Bon là, on croyait avoir vécu le plus beau. 3 concerts fabuleux à la suite c’est déjà tellement rare. Donc on rejoint le parc, histoire de reprendre quelques forces (il n’y a pas que la nourriture spirituelle quand même…) et de se poser quelques minutes devant la scène gratuite. Le temps d’apercevoir LEON NEWARS, – groupe bordelais façon big band funk, bien cool,- et de causer avec l’un des musiciens (très sympa lui aussi J) du GET7 BRASS BAND qu’on a malheureusement raté mais qu’on s’est promis d’aller voir bientôt.
Ben vous savez quoi, on a bien fait de se poser deux minutes. Le public lui aussi s’était posé… sur des chaises installées devant la scène. Ah oui, mais ça c’était sans compter sur : ELECTRO DELUXE ! Ouah !!! La méga claque. De l’énergie pure. Il n’a pas fallu plus de 20 secondes à James Copley, le chanteur, pour faire lever l’intégralité du public. Les chaises n’ont pas pu assister au concert… Et ça, c’est pas dommage ! Le souci, c’est qu’ELECTRO DELUXE, ça ne se raconte pas. Ça se vit ! Un bassiste de malade, une section cuivre (trombone, sax, trompette) à faire pâlir Maceo Parker, un clavier endiablé, un batteur parfait, et un chanteur dont la classe n’a d’égale que la folie ! Ils ont mis le feu à la scène et nous n’avions pas d’autre choix que de sauter partout et d’agiter nos petits bras en rythme. Merci les gars. C’était trop bon !

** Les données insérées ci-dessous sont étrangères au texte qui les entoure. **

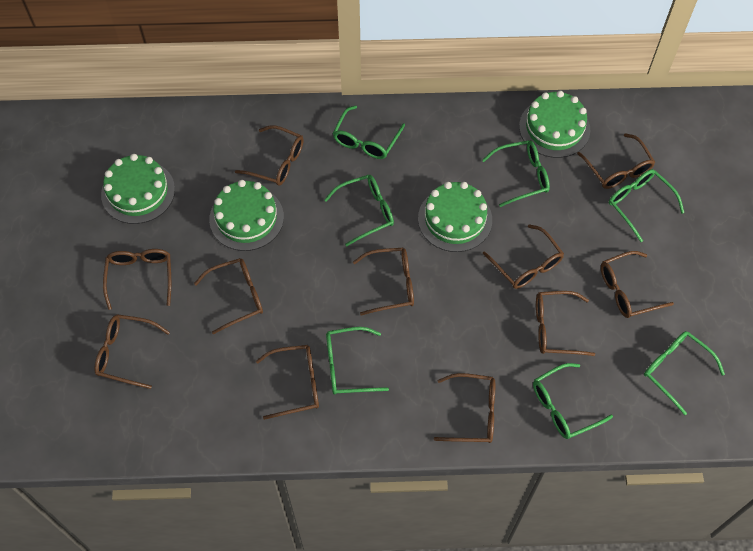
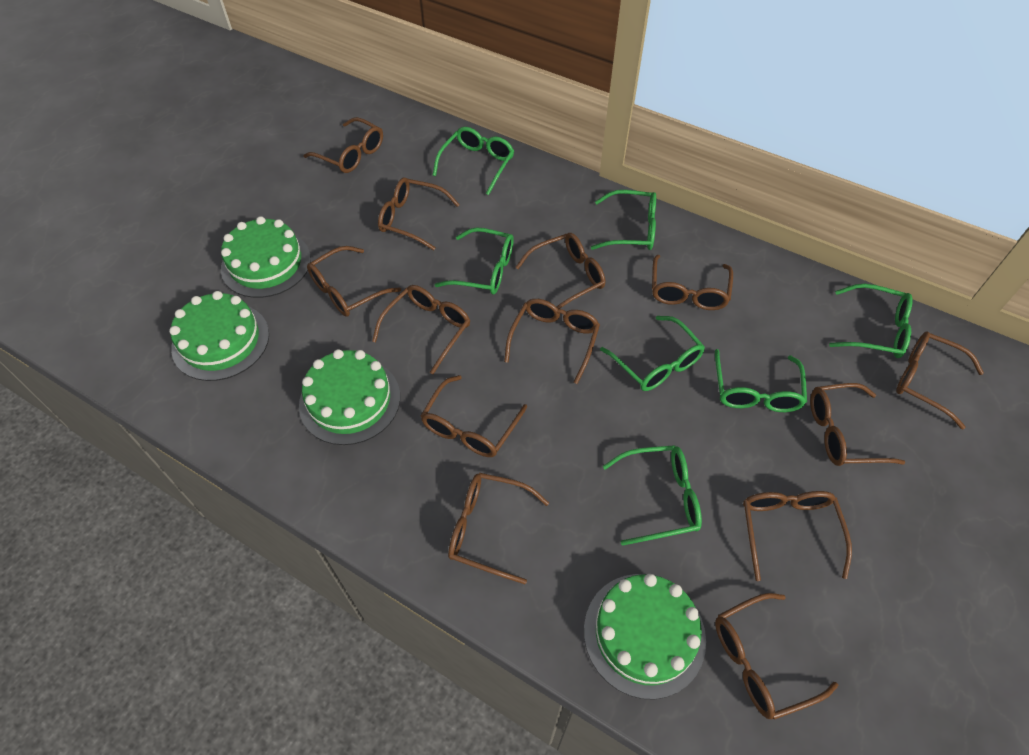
brown glasses: 11 -> 13

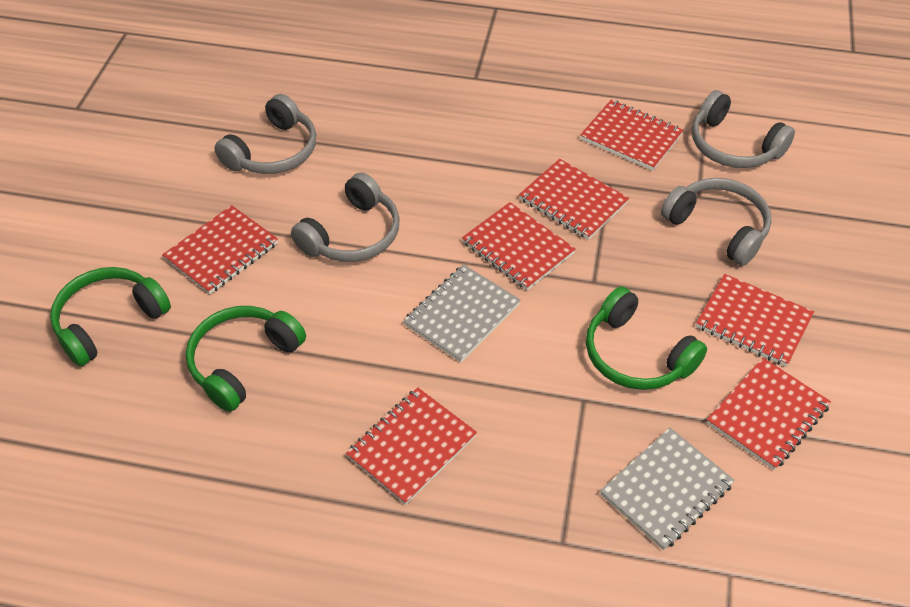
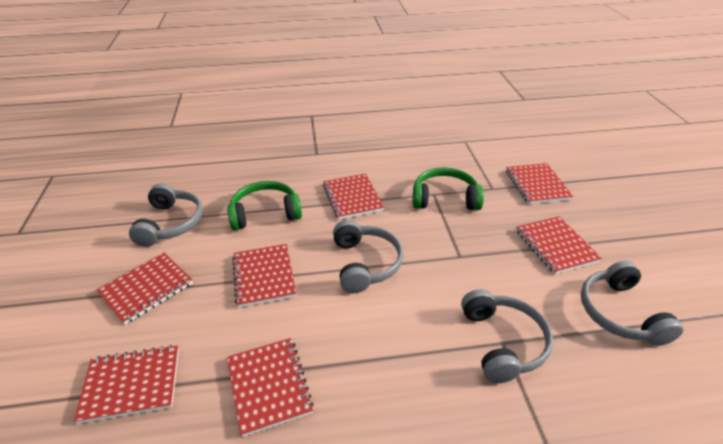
green headphones: 3 -> 2
grey notebook: 2 -> 0

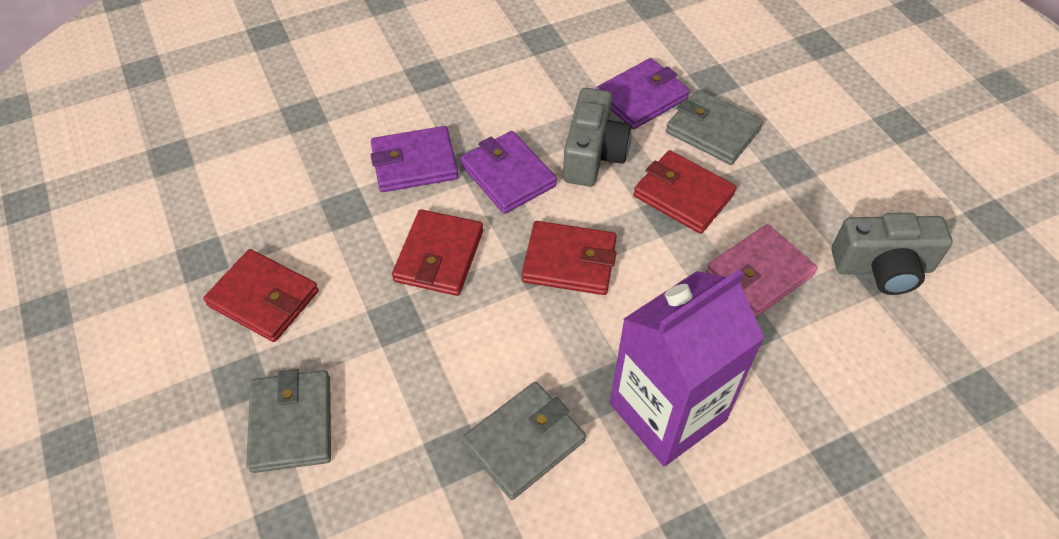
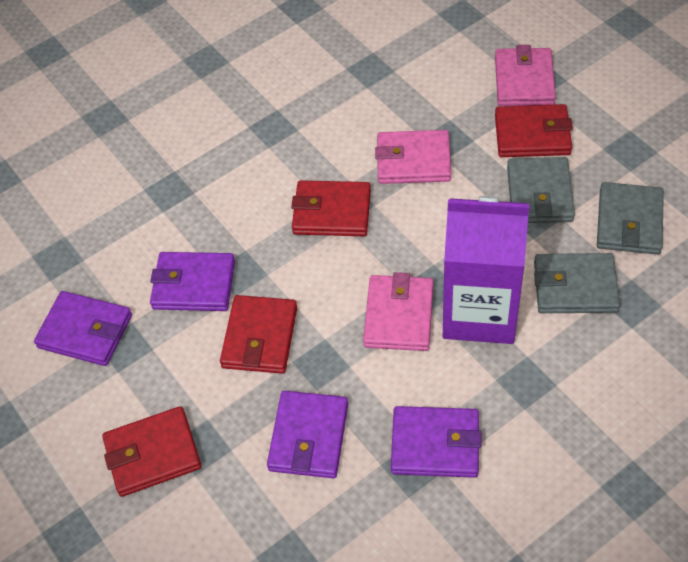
grey camera: 2 -> 0
pink wallet: 1 -> 3
purple wallet: 3 -> 4

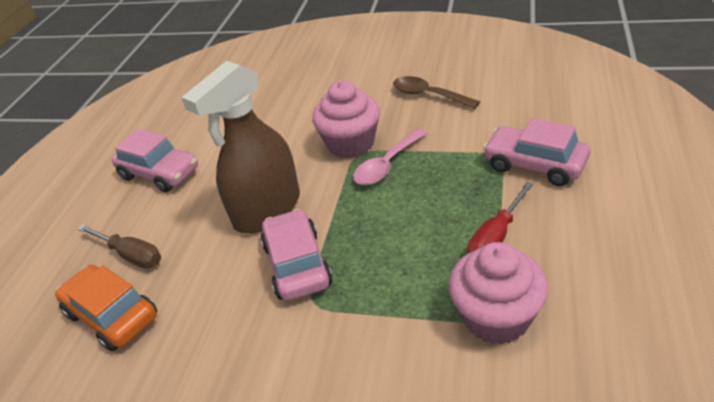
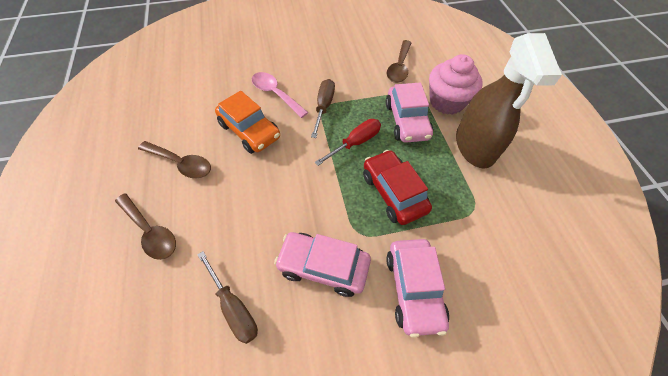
brown screwdriver: 1 -> 2
brown spoon: 1 -> 3
pink cupcake: 2 -> 1
red car: 0 -> 1

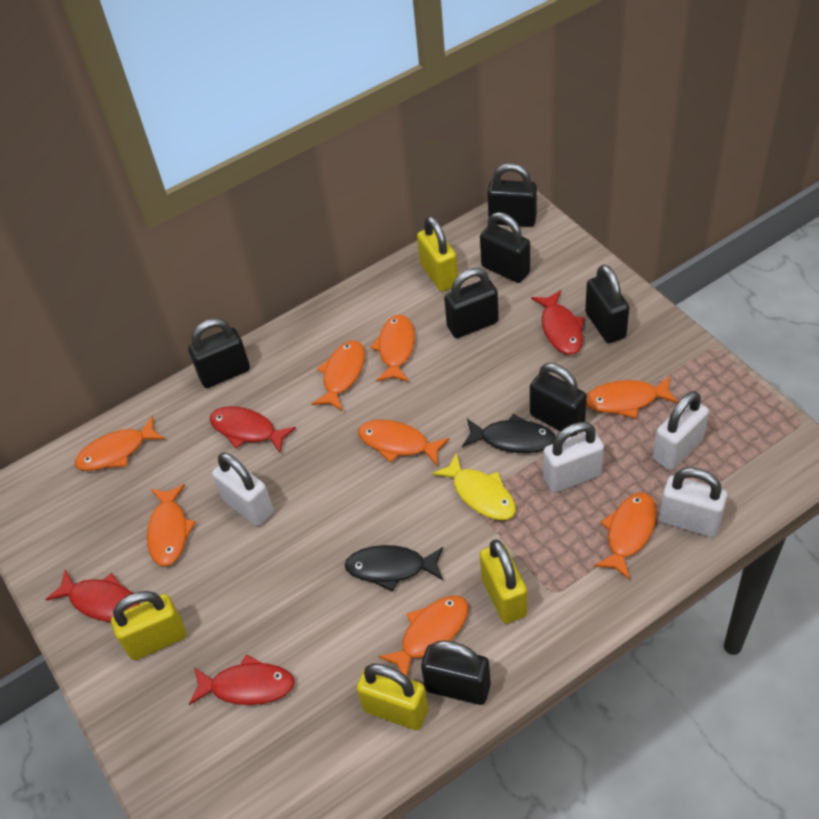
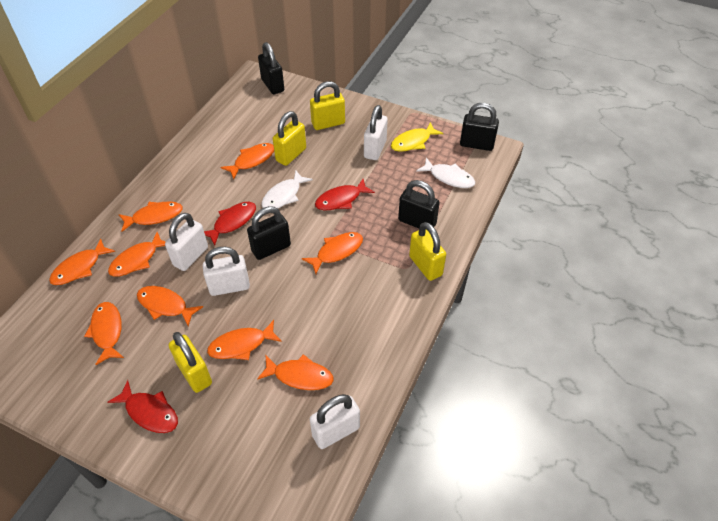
black fish: 2 -> 0
black padlock: 7 -> 4
orange fish: 8 -> 9
red fish: 4 -> 3
white fish: 0 -> 2

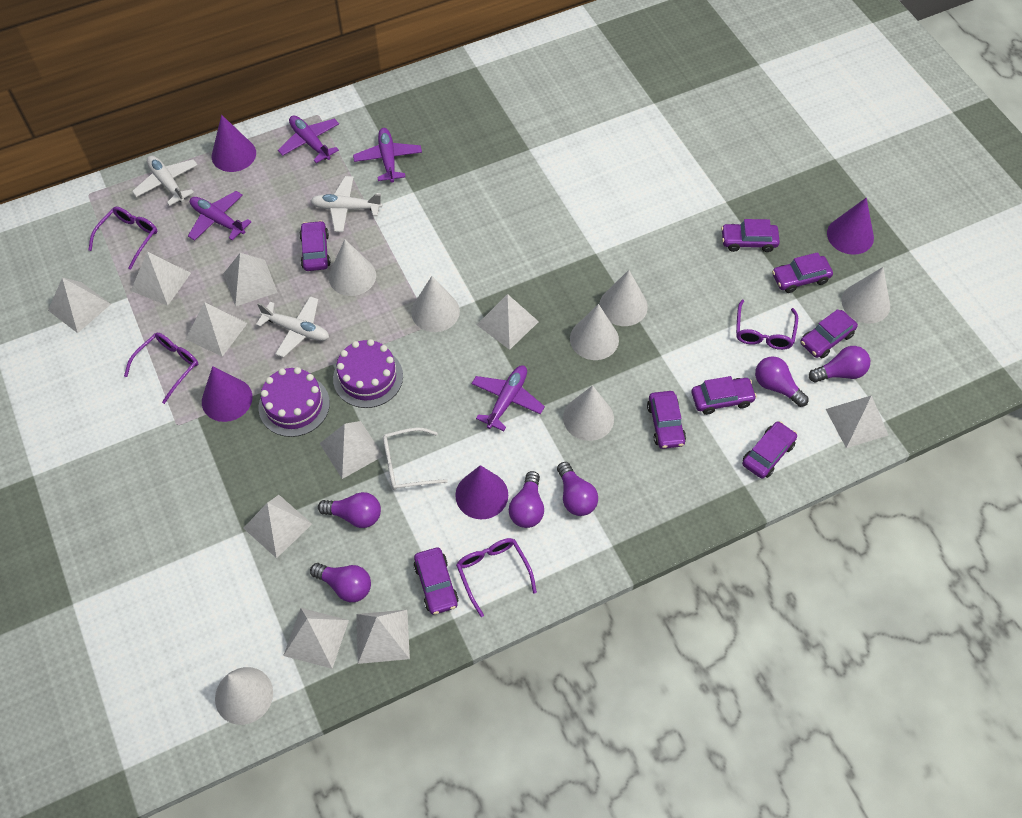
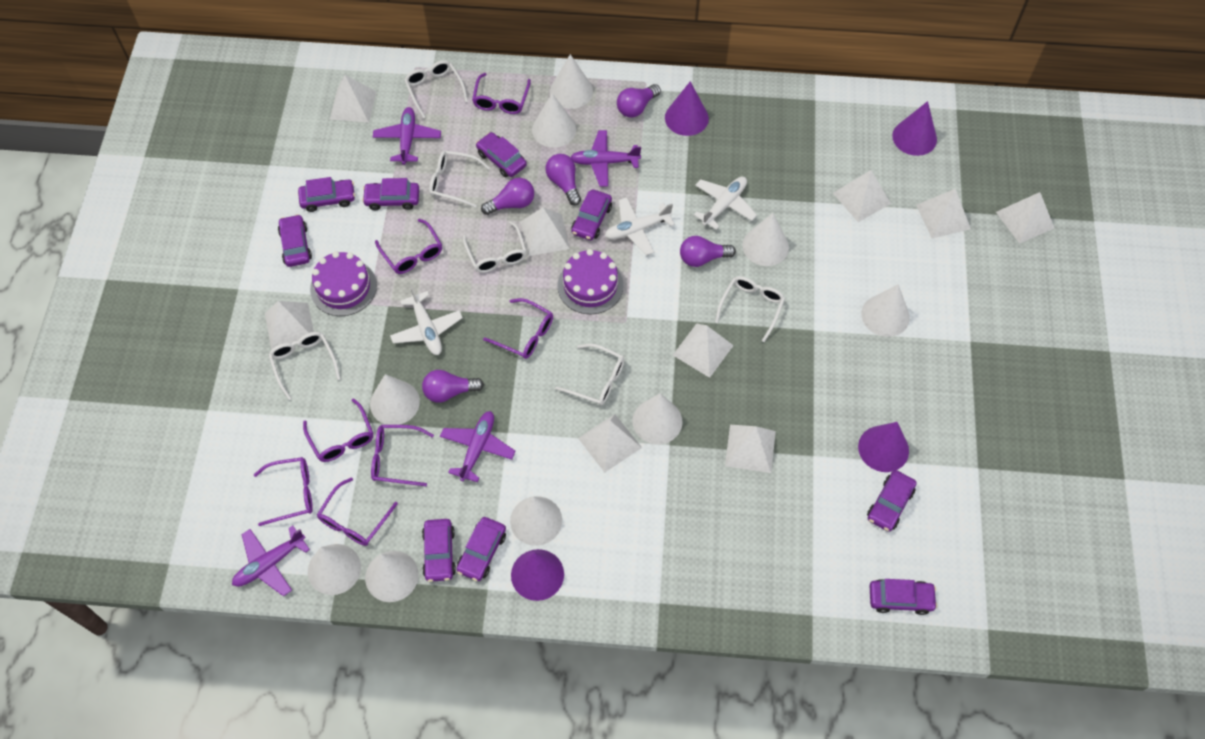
purple car: 8 -> 9
purple glasses: 4 -> 7
purple light bulb: 6 -> 5
white cone: 7 -> 9
white glasses: 1 -> 6
white pyramid: 10 -> 9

Et après ça, comment reprend-on une activité normale me direz-vous ? Comment fait-on face au lundi ? Eh bien, on bouge discrètement son pied droit sous le bureau (ou ses hanches derrière la photocopieuse, discrètement) en se rappelant que ce week-end… Vivement l’an prochain…
Merci Saint-Emilion !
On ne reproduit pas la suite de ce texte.